Squirrel Pot Pie

By: Ashley Chance, Southeast Region Coordinator

If you like squirrel or pie, you’ll love squirrel pot pie! This recipe is simple and yields welcome comfort food at the end of a long winter. You can use just about any meat; turkey and pheasant are good substitutes if no squirrel can be had. The first step is of course, to harvest some squirrels. Here in East Tennessee, grey squirrels are plentiful and two of them make a regular sized pie.

Skin the squirrels, gut and and behead them. You can clip off their feet with wire nippers or regular scissors. There are crafty methods to skinning squirrels that I encourage you to google, doing it ineptly often results in a ‘hairy’ squirrel. It’s as undesirable as it sounds. One of these squirrels took a pellet to the front leg and it was pretty bloodshot. That chunk went to the dogs.

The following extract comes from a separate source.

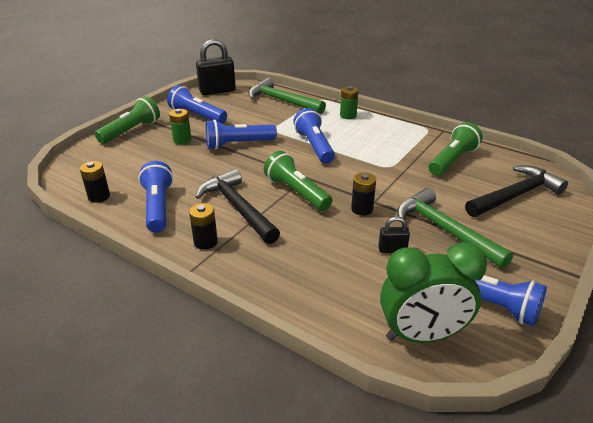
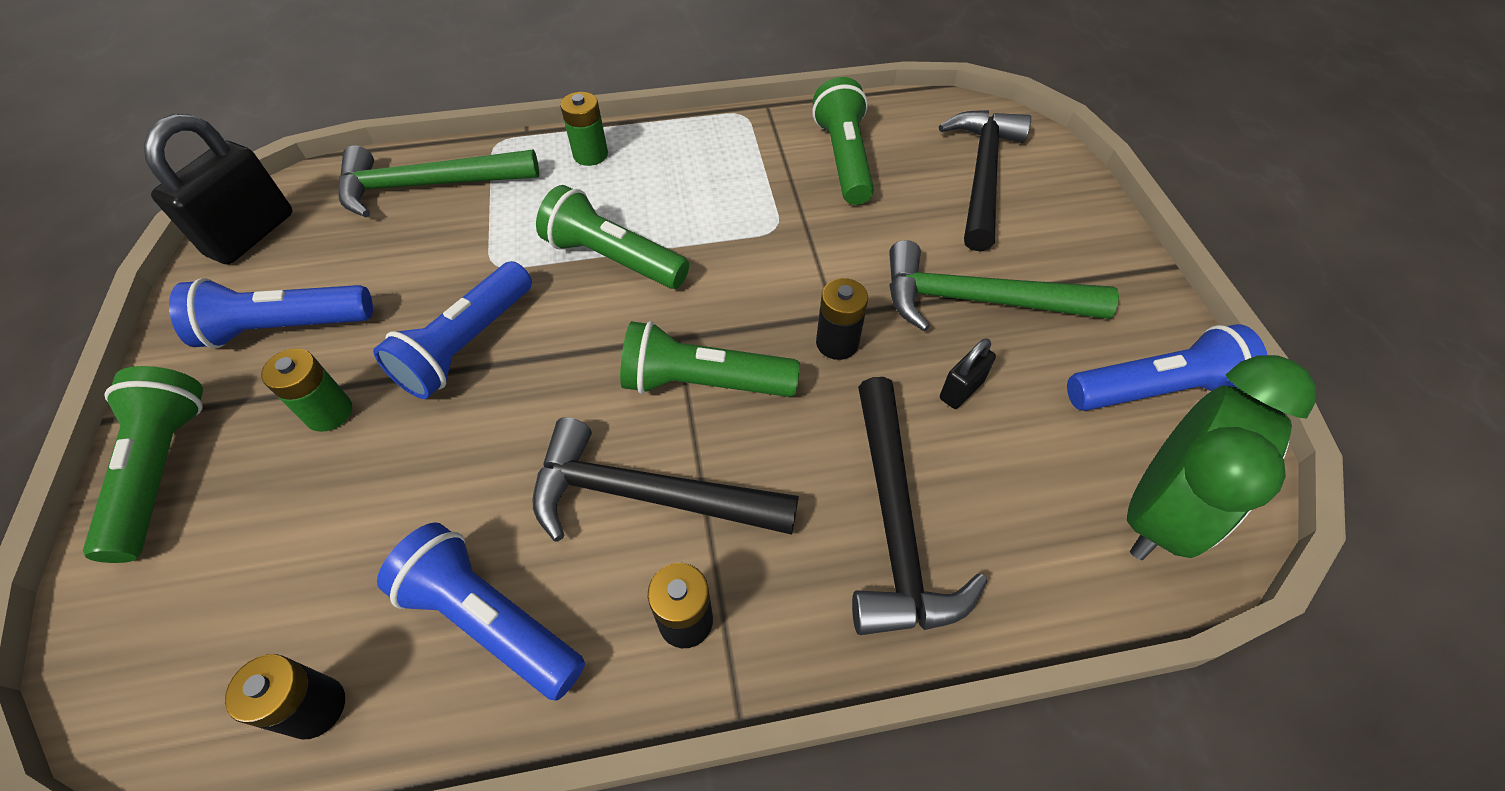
camera: 45 degrees left, 20 degrees up
(306, 265) = (894, 523): none -> black hammer
(314, 146) = (613, 258): blue flashlight -> green flashlight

Once you’ve gotten them skinned and cleaned you need to brown them while they’re still whole. A cast iron skillet with coconut oil, lard or some other fat that has a high smoke point is ideal. Deglaze the pan with some chicken stock (~ 1 Cup) and scrape up the brown bits.

Next you need to cook the squirrels until the meat falls off of the bones. I like to use a pressure cooker for this, and you can place the squirrels along with the pan juices into one for 20 minutes (high pressure). You can do this on the stovetop in liquid as well but it takes a lot longer.

Once time is up, remove the squirrels from the pressure cooker and pick every little piece of meat off of the carcasses that you can. The meat will be flaked, not quite shredded.

Next make the roux. Melt 1/3 cup butter. Then add some white onion, maybe a ½ cup, and cook until soft. Then add 1/3 cup flour to the pan, whisking constantly to avoid lumps. Once the flour is incorporated, slowly add 1 ¾ C stock (use the liquid remaining in the instant pot) and ½ cup of milk. Keep stirring!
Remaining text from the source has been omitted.